Luis Galarreta camina mejor como presidente del Congreso que como vocero. Es un poco más reflexivo, habla menos y dice más. Por ahora, parece que la comunicación desde la presidencia le cae mejor. El manual del comunicador fujimorista parece que dice “primero muerde, después vuelve a morder; y si sigue vivo, muerde en la yugular” en lo que era un experto. Manejar la agenda parlamentaria y la junta de voceros, no es cosa fácil para nada, aun con mayoría absoluta. Pero en su caso ahora no es un tema de intensidad como una vocería de bancada, sino de calidad. No ha asumido el liderazgo que se esperaba en agendas públicas claves. Allí la no comunicación comunica debilidad.
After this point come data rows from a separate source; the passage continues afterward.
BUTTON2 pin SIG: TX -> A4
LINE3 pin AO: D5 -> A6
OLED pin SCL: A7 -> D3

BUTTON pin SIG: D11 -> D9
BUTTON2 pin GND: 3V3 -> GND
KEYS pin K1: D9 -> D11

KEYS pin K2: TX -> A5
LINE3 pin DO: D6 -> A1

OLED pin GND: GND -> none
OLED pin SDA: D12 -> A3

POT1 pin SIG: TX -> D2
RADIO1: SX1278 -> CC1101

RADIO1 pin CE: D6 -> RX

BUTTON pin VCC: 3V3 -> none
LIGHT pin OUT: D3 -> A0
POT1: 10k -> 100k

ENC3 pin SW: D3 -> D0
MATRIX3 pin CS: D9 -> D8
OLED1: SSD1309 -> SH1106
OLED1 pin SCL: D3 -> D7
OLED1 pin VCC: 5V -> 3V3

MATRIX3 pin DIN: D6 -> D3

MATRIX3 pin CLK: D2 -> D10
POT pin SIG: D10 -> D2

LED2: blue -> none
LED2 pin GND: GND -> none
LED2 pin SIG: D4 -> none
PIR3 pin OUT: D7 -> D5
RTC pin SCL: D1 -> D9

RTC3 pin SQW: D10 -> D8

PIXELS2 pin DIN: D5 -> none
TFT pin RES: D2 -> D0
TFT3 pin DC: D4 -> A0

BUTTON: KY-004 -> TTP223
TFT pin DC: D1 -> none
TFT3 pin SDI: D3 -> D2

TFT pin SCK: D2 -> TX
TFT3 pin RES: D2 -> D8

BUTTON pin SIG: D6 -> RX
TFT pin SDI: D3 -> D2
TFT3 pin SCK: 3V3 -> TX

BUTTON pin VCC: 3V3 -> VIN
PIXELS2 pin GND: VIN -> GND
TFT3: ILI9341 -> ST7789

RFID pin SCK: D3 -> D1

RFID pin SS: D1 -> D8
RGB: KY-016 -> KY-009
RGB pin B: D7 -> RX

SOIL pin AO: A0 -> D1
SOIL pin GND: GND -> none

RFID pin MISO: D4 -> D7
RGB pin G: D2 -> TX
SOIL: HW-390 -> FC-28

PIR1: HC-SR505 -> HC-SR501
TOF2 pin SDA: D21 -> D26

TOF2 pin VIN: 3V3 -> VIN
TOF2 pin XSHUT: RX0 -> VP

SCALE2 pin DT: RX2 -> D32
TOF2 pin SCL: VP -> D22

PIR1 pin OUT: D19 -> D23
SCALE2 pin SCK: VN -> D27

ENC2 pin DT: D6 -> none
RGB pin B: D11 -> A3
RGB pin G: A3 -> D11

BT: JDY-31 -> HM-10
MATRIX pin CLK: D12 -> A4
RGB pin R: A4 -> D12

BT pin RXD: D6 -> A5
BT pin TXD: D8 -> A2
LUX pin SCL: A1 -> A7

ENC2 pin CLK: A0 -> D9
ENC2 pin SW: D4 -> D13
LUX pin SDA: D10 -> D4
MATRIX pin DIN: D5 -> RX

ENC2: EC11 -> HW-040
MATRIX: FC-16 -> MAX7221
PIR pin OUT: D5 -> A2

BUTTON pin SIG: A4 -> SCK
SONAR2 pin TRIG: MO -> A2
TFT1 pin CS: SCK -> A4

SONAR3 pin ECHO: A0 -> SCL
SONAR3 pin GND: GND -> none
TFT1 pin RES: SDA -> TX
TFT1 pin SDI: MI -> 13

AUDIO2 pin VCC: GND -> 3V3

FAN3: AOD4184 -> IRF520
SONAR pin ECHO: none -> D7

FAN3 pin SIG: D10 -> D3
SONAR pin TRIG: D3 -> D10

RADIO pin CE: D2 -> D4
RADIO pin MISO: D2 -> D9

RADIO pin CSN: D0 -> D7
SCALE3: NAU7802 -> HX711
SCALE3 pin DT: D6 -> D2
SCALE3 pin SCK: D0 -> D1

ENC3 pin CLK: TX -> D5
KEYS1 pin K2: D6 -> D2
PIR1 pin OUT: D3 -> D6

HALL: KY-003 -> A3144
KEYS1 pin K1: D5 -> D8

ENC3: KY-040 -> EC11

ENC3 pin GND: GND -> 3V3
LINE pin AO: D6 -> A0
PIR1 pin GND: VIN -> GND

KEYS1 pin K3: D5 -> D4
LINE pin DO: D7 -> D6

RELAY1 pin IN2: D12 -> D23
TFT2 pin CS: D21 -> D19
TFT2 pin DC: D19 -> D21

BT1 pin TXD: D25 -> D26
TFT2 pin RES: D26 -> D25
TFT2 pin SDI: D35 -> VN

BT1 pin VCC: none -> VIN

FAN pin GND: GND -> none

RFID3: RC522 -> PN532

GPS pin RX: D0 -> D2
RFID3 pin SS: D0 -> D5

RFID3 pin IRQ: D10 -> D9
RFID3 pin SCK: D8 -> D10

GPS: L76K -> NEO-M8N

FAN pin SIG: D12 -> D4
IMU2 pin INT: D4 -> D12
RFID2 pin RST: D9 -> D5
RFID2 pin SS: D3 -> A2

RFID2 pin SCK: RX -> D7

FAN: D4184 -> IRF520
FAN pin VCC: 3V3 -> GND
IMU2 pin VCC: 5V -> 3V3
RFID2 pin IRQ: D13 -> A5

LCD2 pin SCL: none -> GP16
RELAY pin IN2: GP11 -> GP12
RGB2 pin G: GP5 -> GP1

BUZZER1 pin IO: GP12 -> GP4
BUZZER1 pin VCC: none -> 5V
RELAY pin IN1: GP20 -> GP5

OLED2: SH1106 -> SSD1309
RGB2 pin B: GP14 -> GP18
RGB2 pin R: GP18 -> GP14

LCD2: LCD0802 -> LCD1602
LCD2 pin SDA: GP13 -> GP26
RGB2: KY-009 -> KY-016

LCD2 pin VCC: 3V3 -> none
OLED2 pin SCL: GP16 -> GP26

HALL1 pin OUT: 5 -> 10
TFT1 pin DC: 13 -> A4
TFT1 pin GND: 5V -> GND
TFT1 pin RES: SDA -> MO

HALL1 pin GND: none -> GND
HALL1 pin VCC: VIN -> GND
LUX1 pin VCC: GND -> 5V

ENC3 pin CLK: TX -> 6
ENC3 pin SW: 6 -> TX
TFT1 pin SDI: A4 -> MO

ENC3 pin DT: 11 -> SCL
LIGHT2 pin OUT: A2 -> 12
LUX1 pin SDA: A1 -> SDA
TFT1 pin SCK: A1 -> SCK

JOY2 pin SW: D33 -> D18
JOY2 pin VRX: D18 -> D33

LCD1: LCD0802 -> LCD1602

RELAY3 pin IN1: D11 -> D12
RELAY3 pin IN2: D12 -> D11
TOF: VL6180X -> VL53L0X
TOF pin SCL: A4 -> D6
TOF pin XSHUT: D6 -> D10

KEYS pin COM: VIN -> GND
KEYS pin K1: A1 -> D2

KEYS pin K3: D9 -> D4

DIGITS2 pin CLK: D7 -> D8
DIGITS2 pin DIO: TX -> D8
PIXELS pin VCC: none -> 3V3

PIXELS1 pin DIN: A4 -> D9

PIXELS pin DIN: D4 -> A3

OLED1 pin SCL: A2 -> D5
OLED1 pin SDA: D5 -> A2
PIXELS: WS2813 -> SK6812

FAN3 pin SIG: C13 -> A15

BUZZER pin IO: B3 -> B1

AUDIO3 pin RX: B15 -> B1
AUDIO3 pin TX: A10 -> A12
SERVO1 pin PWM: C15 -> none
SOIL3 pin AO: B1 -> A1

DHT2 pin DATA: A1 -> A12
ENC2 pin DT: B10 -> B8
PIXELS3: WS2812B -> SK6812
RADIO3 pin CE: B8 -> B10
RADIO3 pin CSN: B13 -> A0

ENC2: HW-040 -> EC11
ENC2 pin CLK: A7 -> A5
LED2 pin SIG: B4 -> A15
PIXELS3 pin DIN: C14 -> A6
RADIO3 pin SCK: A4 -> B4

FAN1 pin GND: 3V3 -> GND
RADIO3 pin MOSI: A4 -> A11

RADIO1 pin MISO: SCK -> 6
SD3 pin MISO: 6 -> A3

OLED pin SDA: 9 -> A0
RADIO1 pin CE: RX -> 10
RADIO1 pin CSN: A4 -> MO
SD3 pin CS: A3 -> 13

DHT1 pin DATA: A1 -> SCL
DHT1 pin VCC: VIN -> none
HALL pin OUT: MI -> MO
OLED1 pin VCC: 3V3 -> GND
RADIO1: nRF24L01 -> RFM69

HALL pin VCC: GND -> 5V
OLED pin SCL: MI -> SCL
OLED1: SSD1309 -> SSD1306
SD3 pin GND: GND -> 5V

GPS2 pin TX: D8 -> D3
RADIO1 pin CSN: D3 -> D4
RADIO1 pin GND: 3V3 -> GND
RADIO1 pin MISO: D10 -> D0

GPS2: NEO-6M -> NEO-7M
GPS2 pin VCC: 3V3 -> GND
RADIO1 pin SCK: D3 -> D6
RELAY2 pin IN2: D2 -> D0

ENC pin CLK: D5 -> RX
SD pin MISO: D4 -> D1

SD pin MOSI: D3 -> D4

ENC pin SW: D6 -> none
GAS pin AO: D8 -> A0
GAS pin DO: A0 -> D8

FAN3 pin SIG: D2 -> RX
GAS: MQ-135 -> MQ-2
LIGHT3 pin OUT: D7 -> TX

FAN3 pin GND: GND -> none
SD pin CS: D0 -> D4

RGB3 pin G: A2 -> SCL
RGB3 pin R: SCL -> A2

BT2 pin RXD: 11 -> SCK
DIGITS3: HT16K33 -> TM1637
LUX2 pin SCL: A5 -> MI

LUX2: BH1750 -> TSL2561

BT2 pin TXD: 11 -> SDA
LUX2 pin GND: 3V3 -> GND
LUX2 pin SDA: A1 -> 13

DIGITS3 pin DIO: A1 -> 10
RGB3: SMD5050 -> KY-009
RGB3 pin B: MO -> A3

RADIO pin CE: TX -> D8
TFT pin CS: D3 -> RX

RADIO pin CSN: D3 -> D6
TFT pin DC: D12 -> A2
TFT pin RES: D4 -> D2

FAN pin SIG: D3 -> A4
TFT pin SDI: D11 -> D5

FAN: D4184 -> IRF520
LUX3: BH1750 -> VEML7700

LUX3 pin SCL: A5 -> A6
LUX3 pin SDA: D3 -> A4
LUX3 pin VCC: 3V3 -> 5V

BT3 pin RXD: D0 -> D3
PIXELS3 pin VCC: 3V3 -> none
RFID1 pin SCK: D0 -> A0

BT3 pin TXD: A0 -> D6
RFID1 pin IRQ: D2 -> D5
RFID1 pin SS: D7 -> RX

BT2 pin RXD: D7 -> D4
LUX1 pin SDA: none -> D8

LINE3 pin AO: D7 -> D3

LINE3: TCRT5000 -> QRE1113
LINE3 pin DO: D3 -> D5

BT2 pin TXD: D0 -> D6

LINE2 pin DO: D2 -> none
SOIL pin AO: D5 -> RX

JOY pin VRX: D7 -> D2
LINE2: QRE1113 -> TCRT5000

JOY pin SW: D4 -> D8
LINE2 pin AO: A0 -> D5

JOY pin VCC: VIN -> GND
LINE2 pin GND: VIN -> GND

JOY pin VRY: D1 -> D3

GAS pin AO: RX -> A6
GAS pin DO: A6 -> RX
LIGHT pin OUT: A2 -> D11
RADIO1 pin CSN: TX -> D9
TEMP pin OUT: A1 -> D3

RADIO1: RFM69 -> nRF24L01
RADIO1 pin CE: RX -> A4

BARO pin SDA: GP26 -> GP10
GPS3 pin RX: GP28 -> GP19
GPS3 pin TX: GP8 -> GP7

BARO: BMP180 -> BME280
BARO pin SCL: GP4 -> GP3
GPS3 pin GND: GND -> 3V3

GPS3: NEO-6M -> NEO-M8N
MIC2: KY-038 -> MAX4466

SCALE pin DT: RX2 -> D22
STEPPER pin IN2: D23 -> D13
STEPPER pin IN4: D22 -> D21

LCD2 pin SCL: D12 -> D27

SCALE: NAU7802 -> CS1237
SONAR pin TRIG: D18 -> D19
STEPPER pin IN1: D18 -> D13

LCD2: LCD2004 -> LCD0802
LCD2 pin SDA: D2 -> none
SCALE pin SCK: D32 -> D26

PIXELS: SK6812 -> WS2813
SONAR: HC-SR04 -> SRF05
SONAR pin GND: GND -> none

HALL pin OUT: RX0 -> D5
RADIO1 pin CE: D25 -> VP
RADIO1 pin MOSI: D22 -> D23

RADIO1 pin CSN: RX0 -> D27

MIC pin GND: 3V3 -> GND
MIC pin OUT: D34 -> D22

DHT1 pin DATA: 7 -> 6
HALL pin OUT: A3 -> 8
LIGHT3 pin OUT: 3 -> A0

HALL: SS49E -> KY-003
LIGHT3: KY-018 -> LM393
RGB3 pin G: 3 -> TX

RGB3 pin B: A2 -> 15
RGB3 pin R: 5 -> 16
No parece ser alguien que se atemorice, entonces parece que sigue pensando como vocero de bancada, pero sin voz.

Keiko Fujimori no sabe hablar en público, no puede seguir un formato de debate, una dialéctica política, derribar oponentes con argumentos construidos en la vorágine del momento. Leer mensajes escritos con corrector automático del Word no es lo mejor para liderar la oposición política en Perú. Parece que sus asesores (quienes sean) le han vendido el cuento que con ese método será exacta, evitará errores al máximo y su mensaje llegará bien y que evitará exponerse demasiado y quemarse. Después de dos elecciones ¿Sirvió de algo eso?

El hecho es, claro que sí llega un mensaje claramente: que tiene pánico escénico, que aparenta no dominar los temas políticos y probablemente los técnicos y eso afianza la tesis que el no tener experiencia directiva ni pública ni privada, ni laboral de verdad como la mayoría de peruanos, pasa la factura en la cancha. Las destrezas políticas no son hereditarias, se ejercitan. Nadie además cree que ella dirige férreamente la bancada. Si en verdad tiene las capacidades, no la están dejando ejercitarlas y de otro lado, si es verdad que no las tiene, no la están dejando desarrollarlas. Por eso pierde entre otras cosas: Porque ella transmite mensajes, pero no los comunica.